[TYPO3-core] RFC #7984: Bug: stdWrap.crop now closes opened tags and counts chars correctly
Jochen Rau
j.rau at web.de
Sat Apr 5 17:18:43 CEST 2008
Hello Martin,
>> You can still crop plain text with the patched stdWrap.crop. So I
>> don't think we need a new feature like stdWrap.cropXML. The patch is
>> just a bugfix IMO.
>
> How come? If my content was "blah <foobar> whatever" the patch will not
> count the content of <foobar> and will add </foobar>, so this is a
> change of the behaviour.
A bugfix should always change the behaviour ;-). But I agree with you
<foobar> should not be recognized as a tag. Maybe I should introduce a
list of tags like
$tags=
'a|b|blockquote|body|div|em|font|form|h1|h2|h3|h4|h5|h6|i|li|map|ol|
option|p|pre|sub|sup|select|span|strong|table|td|textarea|tr|u|ul|br|
hr|img|input|area|link'; ;-)
The new patch should solve that problem.
I can't reproduce the the closing </foobar>. Could you please give me a
hint how you produced that?
BTW this happens only if the content isn't parsed by the parseFunc which
converts all <> in non HTML- and non typo-tags into < and >. The
only solution inside this patch is to parseFunc the content after
cropping it.
> > Before I posted the patch I tested
>> three solutions:
>> 1) crawling through the content only with strpos() and preg_match()
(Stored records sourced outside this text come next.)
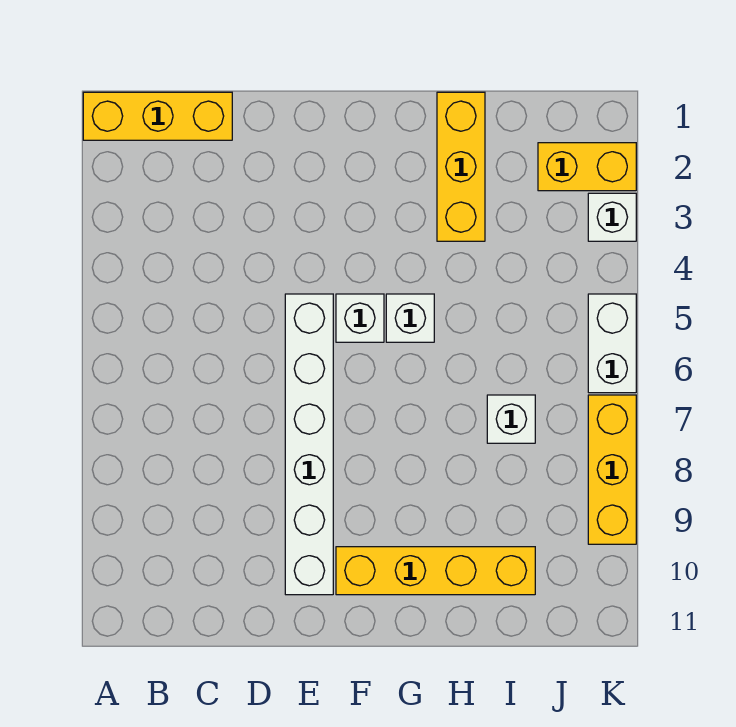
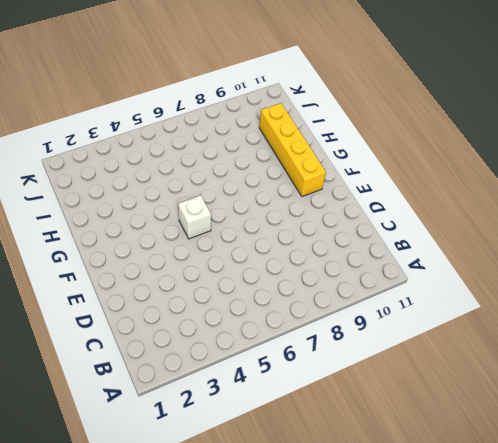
none -> yellow brick A1:C1 level 1
none -> white brick E5:E10 level 1

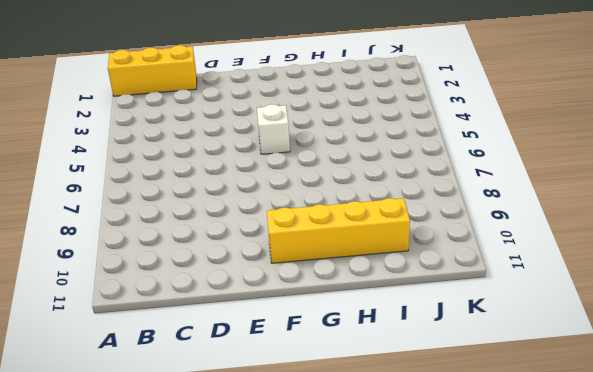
none -> white brick E5:E10 level 1
none -> white brick G5 level 1

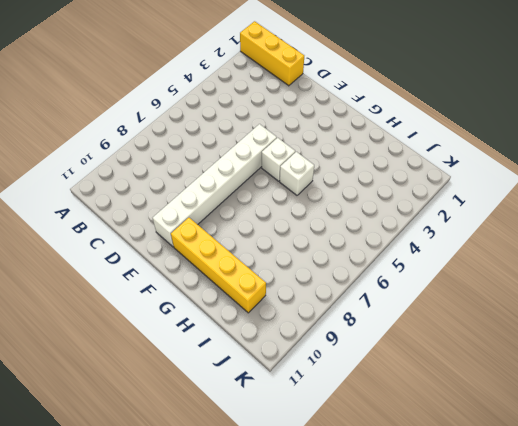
none -> yellow brick H1:H3 level 1
none -> white brick I7 level 1

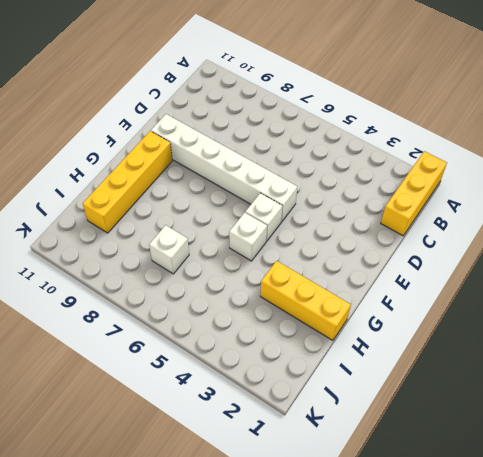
none -> yellow brick J2:K2 level 1
none -> white brick K3 level 1

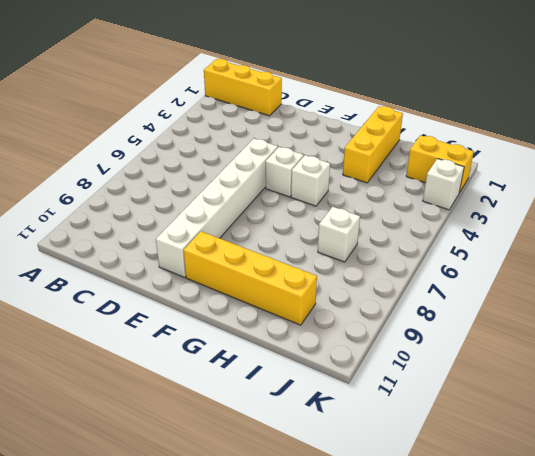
none -> white brick K5:K6 level 1
none -> yellow brick K7:K9 level 1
>> 2) utilizing a stack and a recursive function
>> 3) splitting the content using preg_split and crawling over the array
>>
>> IMO the last solution is the best because the code is fast, readable
>> and (relatively) easy to maintain and debug (the code blocks that
>> split, crop and close tags are clearly separated).
>
> I'm amazed that splitting the whole content is faster, but the reason is
> probably the size of the content. I agree that is is unlike that you
> crop 500Kb of text, so it will maybe not matter much in real world
> situations.
The algorithm is crawling backwards through the cropped text which is
probably shorter than 500kb.
> As for readability: tastes vary ;-) I was rather confused when I saw the
> multiple for-loop that process the text/arrays.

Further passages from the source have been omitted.